Ningún dios se puede comparar jamás con el Dios de Abraham, Isaac y Jacob porque los supera en demasía. Los dioses de los pueblos son mudos e inertes, en cambio el Dios de Israel es vivo y actuante. Contrario a lo que el dolor nos hace pensar Dios nunca deja de actuar.

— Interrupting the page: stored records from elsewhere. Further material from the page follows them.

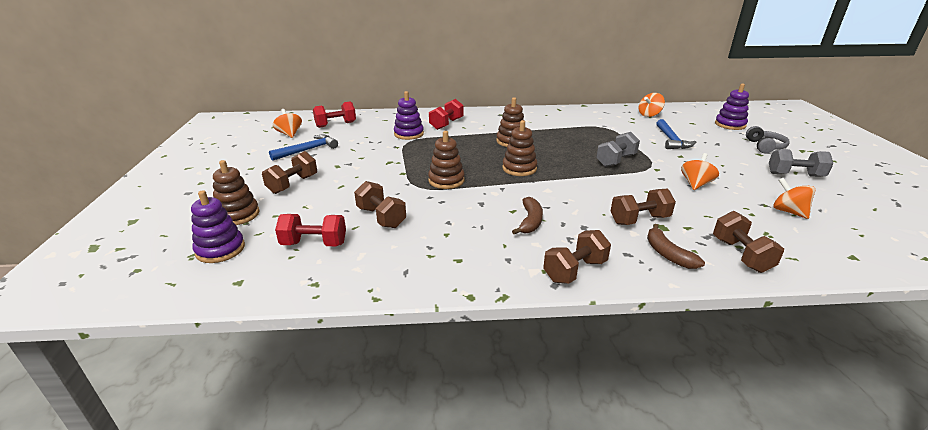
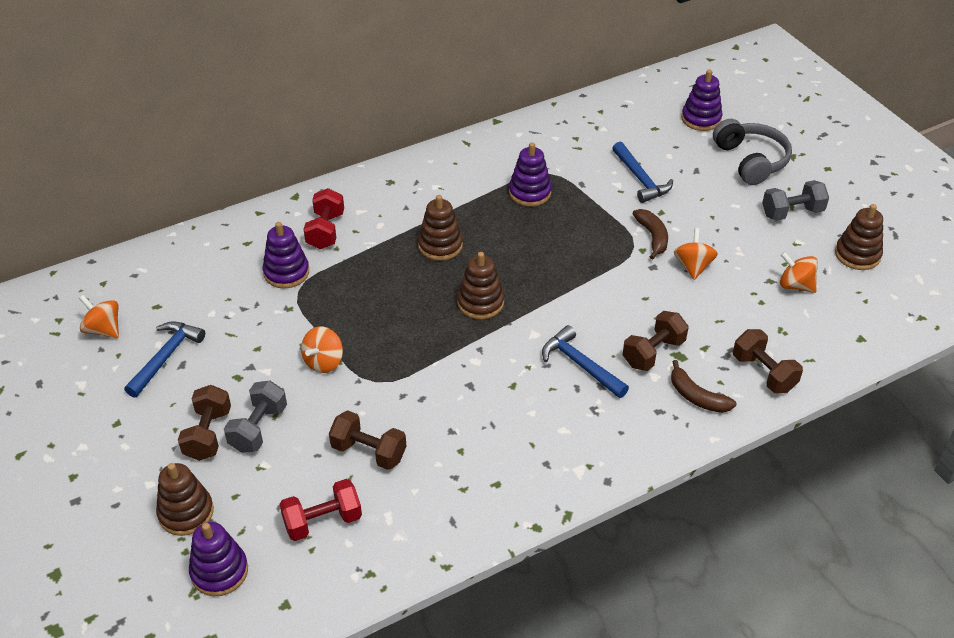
camera: 25 degrees left, 15 degrees up
(336, 124) = (157, 283): red dumbbell -> none
(446, 180) = (403, 358): brown stacking toy -> brown stacking toy (857, 255)
(530, 221) = (540, 397): brown banana -> brown banana (652, 237)
(573, 212) = (580, 364): none -> blue hammer
(575, 270) = (618, 454): brown dumbbell -> none
(587, 132) = (530, 193): none -> purple stacking toy
(616, 160) = (589, 247): grey dumbbell -> grey dumbbell (258, 428)
(649, 115) = (594, 122): orange spinning top -> orange spinning top (324, 362)
(764, 146) = (751, 160): grey headphones -> grey headphones, size x1.51

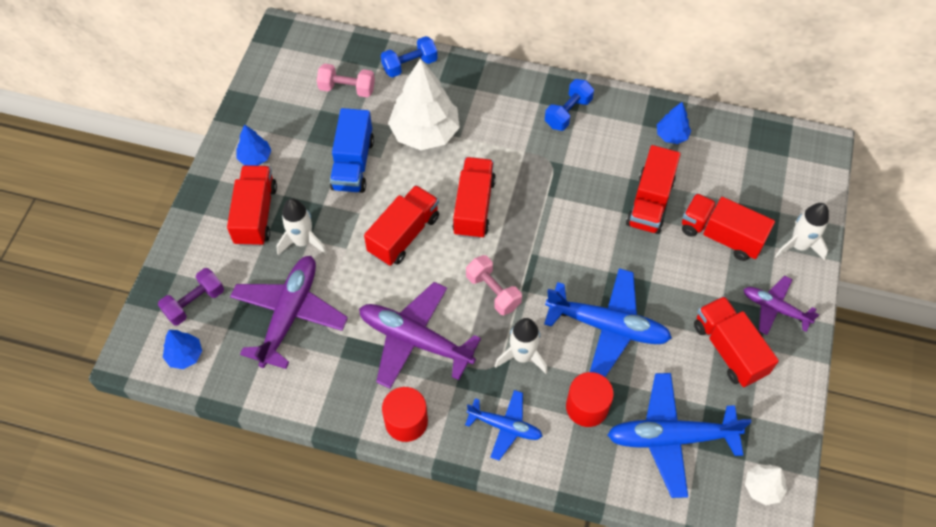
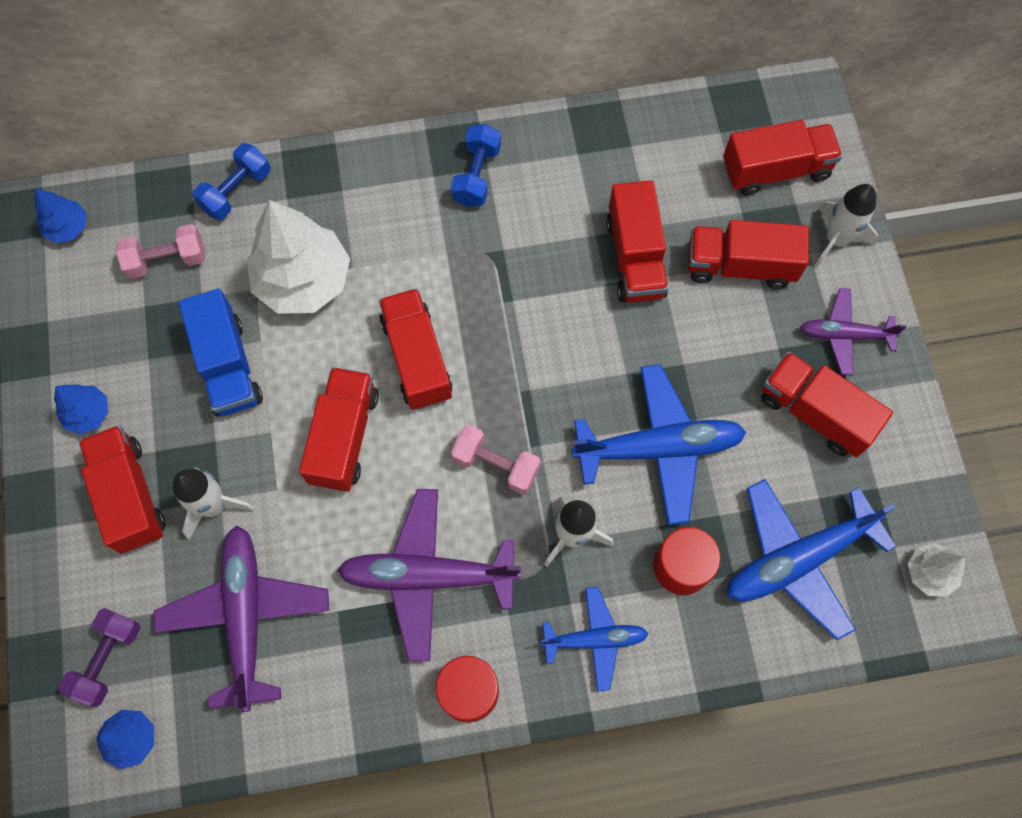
camera: 25 degrees left, 10 degrees up
(671, 135) = (620, 154): blue tree -> blue tree (67, 227)
(776, 185) = (775, 170): none -> red truck

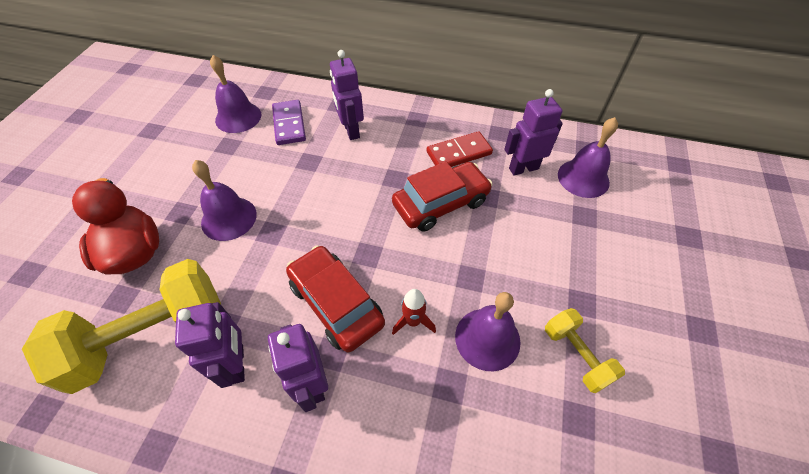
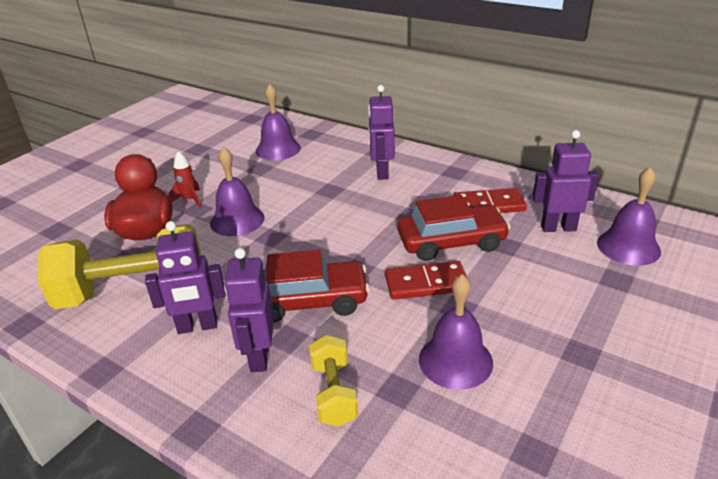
camera: 20 degrees right, 20 degrees down
(237, 364) = (197, 327): purple robot -> purple robot turned 75 degrees clockwise
(289, 124) = (323, 160): purple domino -> none
(336, 303) = (309, 301): red car -> red car turned 105 degrees clockwise
(413, 321) = (381, 330): red rocket -> red rocket (189, 200)
(435, 257) = (426, 283): none -> red domino
(576, 355) = (554, 397): yellow dumbbell -> yellow dumbbell (334, 393)

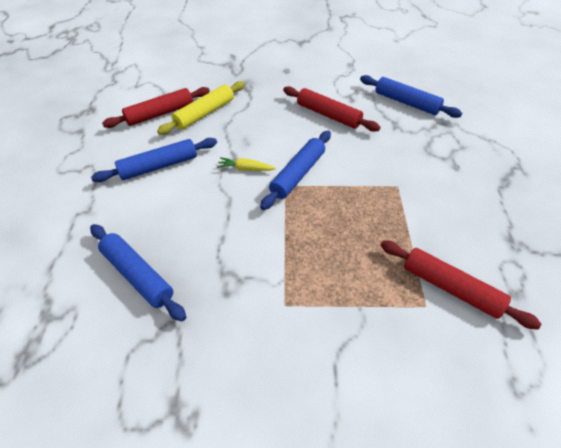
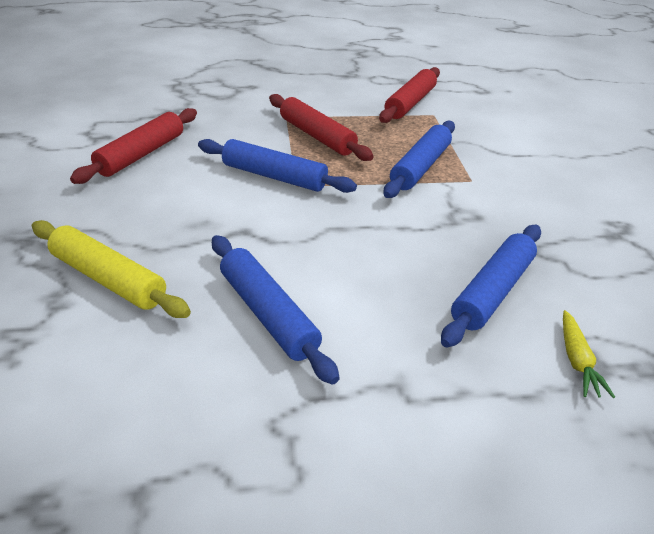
camera: 100 degrees left, 10 degrees down
(160, 114) = (93, 346): red rolling pin -> red rolling pin (317, 136)
(245, 169) = (267, 219): yellow carrot -> yellow carrot (576, 360)
(406, 102) = (125, 101): blue rolling pin -> blue rolling pin (420, 167)

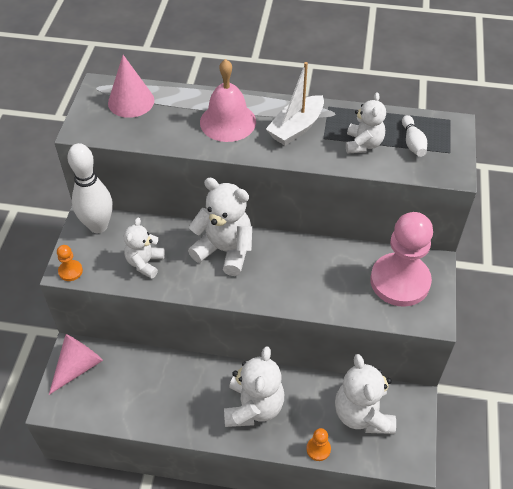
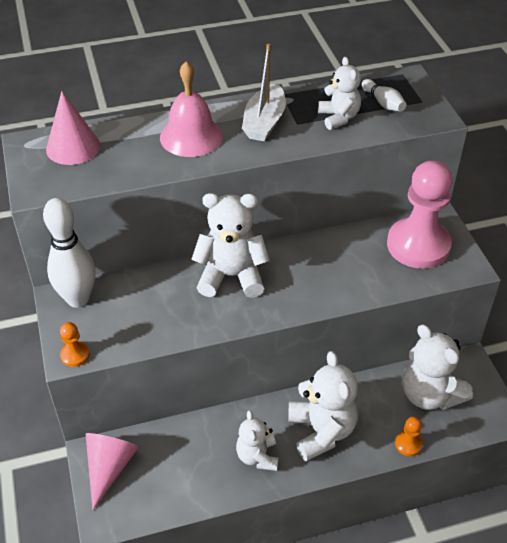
camera: 25 degrees left, 5 degrees down
(145, 263) = (154, 317): white teddy bear -> white teddy bear (257, 456)

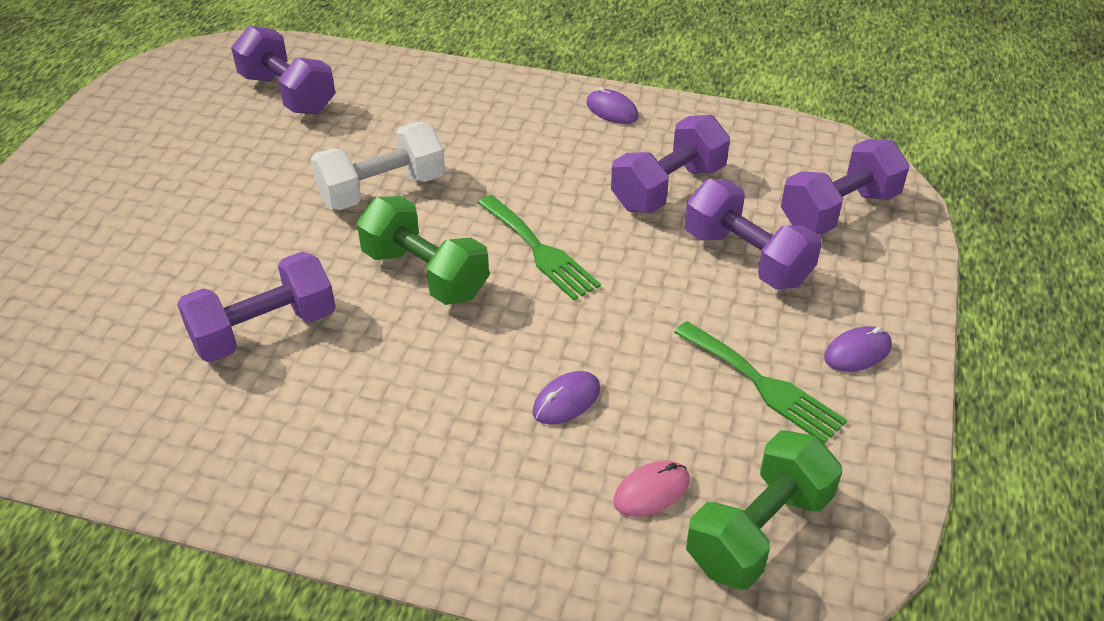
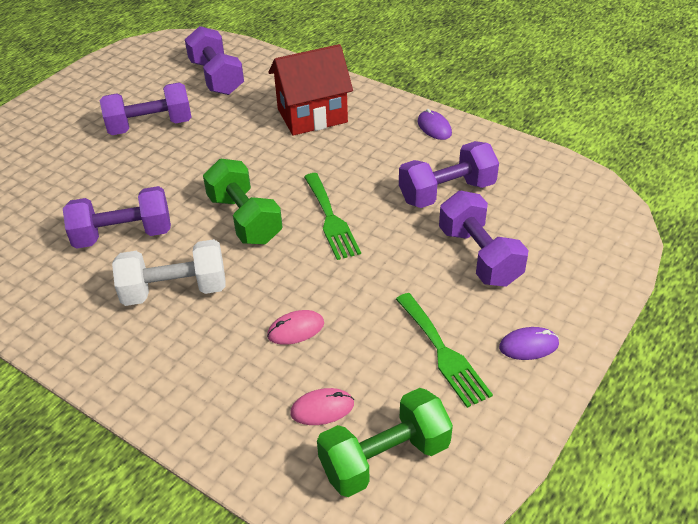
camera: 20 degrees right, 0 degrees up
(382, 190) = (245, 155): white dumbbell -> white dumbbell (175, 290)
(446, 122) = (312, 115): none -> red house
(566, 400) = (296, 329): purple mouse -> pink mouse
(839, 211) = (570, 235): purple dumbbell -> purple dumbbell (150, 126)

D. Porque es el mismo que nos liberó

El salmo termina de la siguiente manera:

16 Te vieron las aguas, oh Dios; las aguas te vieron, y temieron; los abismos también se estremecieron. 17 Las nubes echaron inundaciones de aguas; tronaron los cielos, y discurrieron tus rayos. 18 La voz de tu trueno estaba en el torbellino; tus relámpagos alumbraron el mundo; se estremeció y tembló la tierra. 19 En el mar fue tu camino, y tus sendas en las muchas aguas; y tus pisadas no fueron conocidas. 20 Condujiste a tu pueblo como ovejas por mano de Moisés y de Aarón.

El salmo concluye recordando lo que Dios hizo en Egipto. Dios los liberó de una esclavitud de casi cuatro siglos. Los rescató del imperio más poderoso de su tiempo y lo hizo de tal forma que los egipcios no pudieron resistir el poder de Dios y tuvieron que liberar a los judíos.

Y eso es exactamente lo mismo que ha hecho por cada uno de nosotros. Dios obra siempre conforme a sus eternos propósitos, siempre es fiel, él no cambia.

Porfirio Flores
Indígena zapoteco de la sierra norte de Oaxaca, México. Sirvo a Cristo en la ciudad de Oaxaca junto con mi familia. Estoy seguro que la única transformación posible es la que nace de los corazones que son tocados por Dios a través de su palabra.